Conversely, nausea described in clinical trial analyses and subsequent peer-reviewed publications as being “low-grade” (grade 1) would likely be considered as having a limited or minimal impact on a patient’s overall quality of life and might even be classified as being “acceptable.”Now, fast forward to the current era where the paradigm is rapidly shifting to include highly clinically active orally administered antineoplastic drugs, where such therapy is routinely delivered daily or several times a day and where treatment may be continued for many years, either for a known active cancer or in a maintenance setting.
This question has now emerged: Under these circumstances, will low-grade (grade 1) nausea that occurs every day as long as a patient takes a medication be considered “acceptable” such that the patient will continue to take the medication? Add to this scenario the fact that the patient has no cancerrelated symptoms or objective signs of the malignancy and is receiving the oral agent to prolong the time to disease progression and favorably affect overall survival. Again, will the development of grade 1 nausea experienced continuously or even intermittently every day the drug is taken result in an acceptable quality of life for that individual? A provocative and concerning response to this inquiry is provided in a recent report examining the utility of tamoxifen compared with placebo in women with a high risk of developing breast cancer.1
The question being addressed in this analysis was the reasons for patient nonadherence to the cancer prevention regimen. Overall, nearly 70% of women were adherent for a minimum of 4.5 years of therapy, which not surprisingly was superior in the placebo treatment population (74%) compared with tamoxifen (65.2%).
However, perhaps most interesting was the observation that women reporting “nausea” (versus no nausea), regardless of whether they were treated with active drug (HR, 0.57) or placebo (HR, 0.58), were substantially less likely to be adherent to the planned regimen.

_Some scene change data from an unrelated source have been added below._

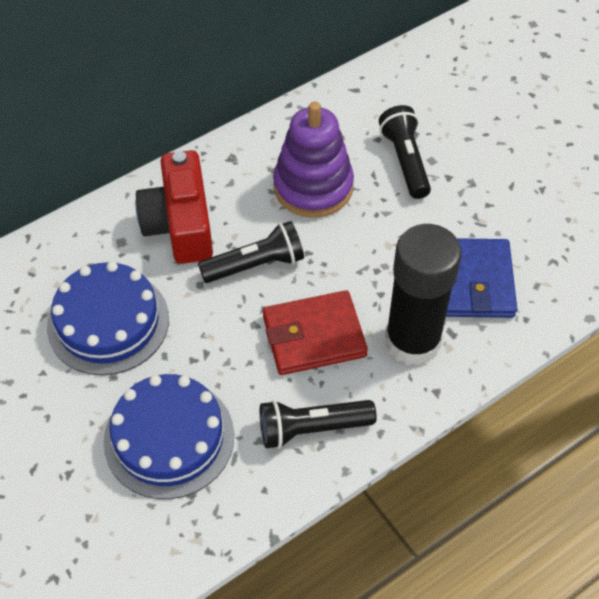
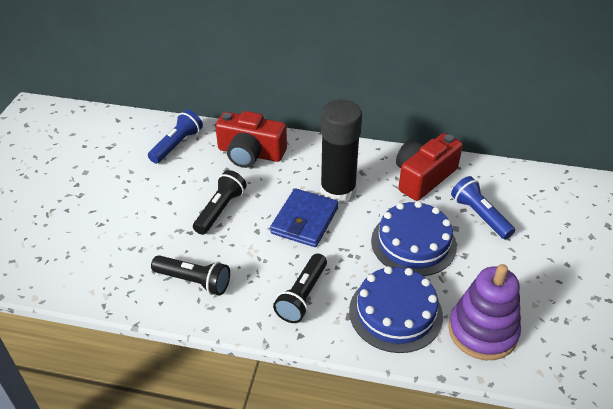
blue flashlight: 0 -> 2
red camera: 1 -> 2
red wallet: 1 -> 0

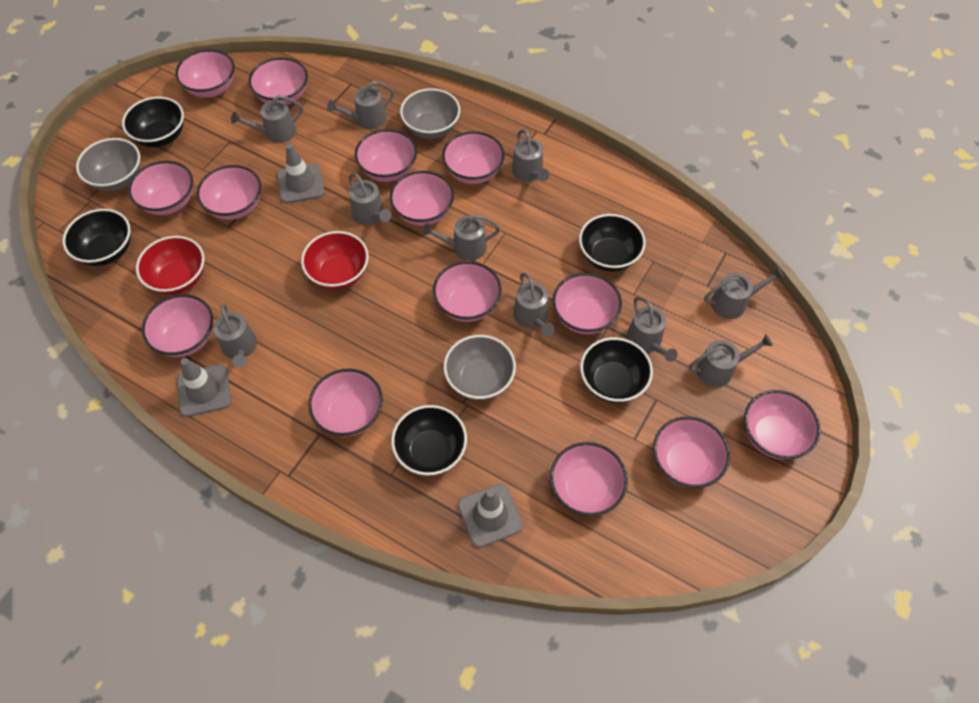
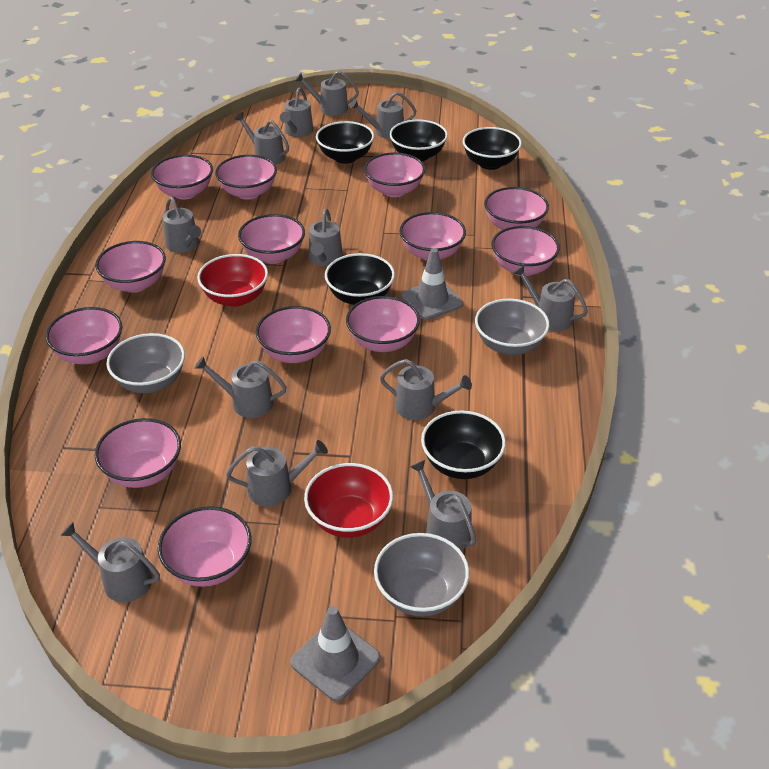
grey traffic cone: 3 -> 2
grey watering can: 10 -> 12
pink bowl: 14 -> 13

Notably, women who reported only “mild nausea” experienced a distressing 61% study treatment adherence rate.1
Another example of the potential negative impact of low-grade nausea is provided by the quite impressive experience with oral PARP inhibitors administered to women with epithelial ovarian cancer as second-line or later treatment or as maintenance therapy in patients who have achieved a second-line or later clinical response to a platinum-based treatment regimen.2-4 Several drugs have demonstrated substantial clinical activity (ie, objective response rates, time to disease progression) in these clinical settings.

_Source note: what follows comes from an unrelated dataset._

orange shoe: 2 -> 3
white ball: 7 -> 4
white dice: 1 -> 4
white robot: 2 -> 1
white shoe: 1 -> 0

However, trial reports for all 3 approved drugs have notably revealed a rather high (>60%) incidence of low-grade (grade 1 or 2) nausea with more severe emesis (grade 3 or 4) being uncommon.2-4 And, while the risk of study discontinuation due to this adverse effect of treatment was reportedly quite modest in the individual trials, the question is what the realworld experience will be. That is, what is the risk of therapy discontinuation due to this low-grade adverse effect or the decision by a patient—without discussing with or even informing her physician or family—to take fewer pills/capsules/tablets each day or perhaps modify the dosing schedule simply to be able to tolerate the nausea?
The essential point here is this: To optimize the clinical utility of oral antineoplastic agents, there must be a heightened focus on preventing or effectively controlling what has unfortunately been inappropriately labeled as nothing more than “low-grade” nausea.